Karen Ruth Keesling (July 9, 1946 – July 4, 2012) was the United States Assistant Secretary of the Air Force (Manpower & Reserve Affairs) from 1988 to 1989.

Biography

Karen R. Keesling was born in Wichita, Kansas on July 9, 1946.  She was educated at Arizona State University, receiving a B.A. in 1968 and an M.A. in 1970.

Keesling was Assistant Dean of Women at the University of Kansas for 1971–72. From 1972 to 1975, Keesling worked in the Department of Health, Education, and Welfare as executive secretary of the Secretary's Advisory Commission on Rights and Responsibilities of Women.  From 1975 to 1977, she was Director of the White House Office of Women.  She was then a women's rights analyst in the Library of Congress's Civil Rights Division.  She then attended the Georgetown University Law Center, receiving her J.D. in 1981.  From 1979 to 1981, she was also a legislative aide of Sen. Nancy Landon Kassebaum (R–Kan.)

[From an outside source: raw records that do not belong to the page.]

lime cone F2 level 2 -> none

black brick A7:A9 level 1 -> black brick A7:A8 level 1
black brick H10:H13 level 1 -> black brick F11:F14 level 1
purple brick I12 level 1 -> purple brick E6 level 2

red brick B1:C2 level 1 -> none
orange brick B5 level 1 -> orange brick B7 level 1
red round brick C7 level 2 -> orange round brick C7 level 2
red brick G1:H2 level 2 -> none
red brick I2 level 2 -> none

In 1981, Keesling joined the United States Department of the Air Force, serving as Deputy for Equal Opportunity and Director of Equal Employment Opportunity, 1981–82; as Deputy Assistant Secretary of the Air Force for Manpower Resources and Military Personnel, 1982–83; Principal Deputy Assistant Secretary of the Air Force for Manpower, Reserve Affairs, and Installations, 1983–87; and as Principal Deputy Assistant Secretary of the Air Force for Readiness Support, 1987–89.

On September 7, 1988, President of the United States Ronald Reagan nominated Keesling to be Assistant Secretary of the Air Force (Manpower & Reserve Affairs).  She held this position until 1989.

In the early 1990s, she joined the United States Department of Labor, serving as Acting Administrator of the Wage and Hour Division.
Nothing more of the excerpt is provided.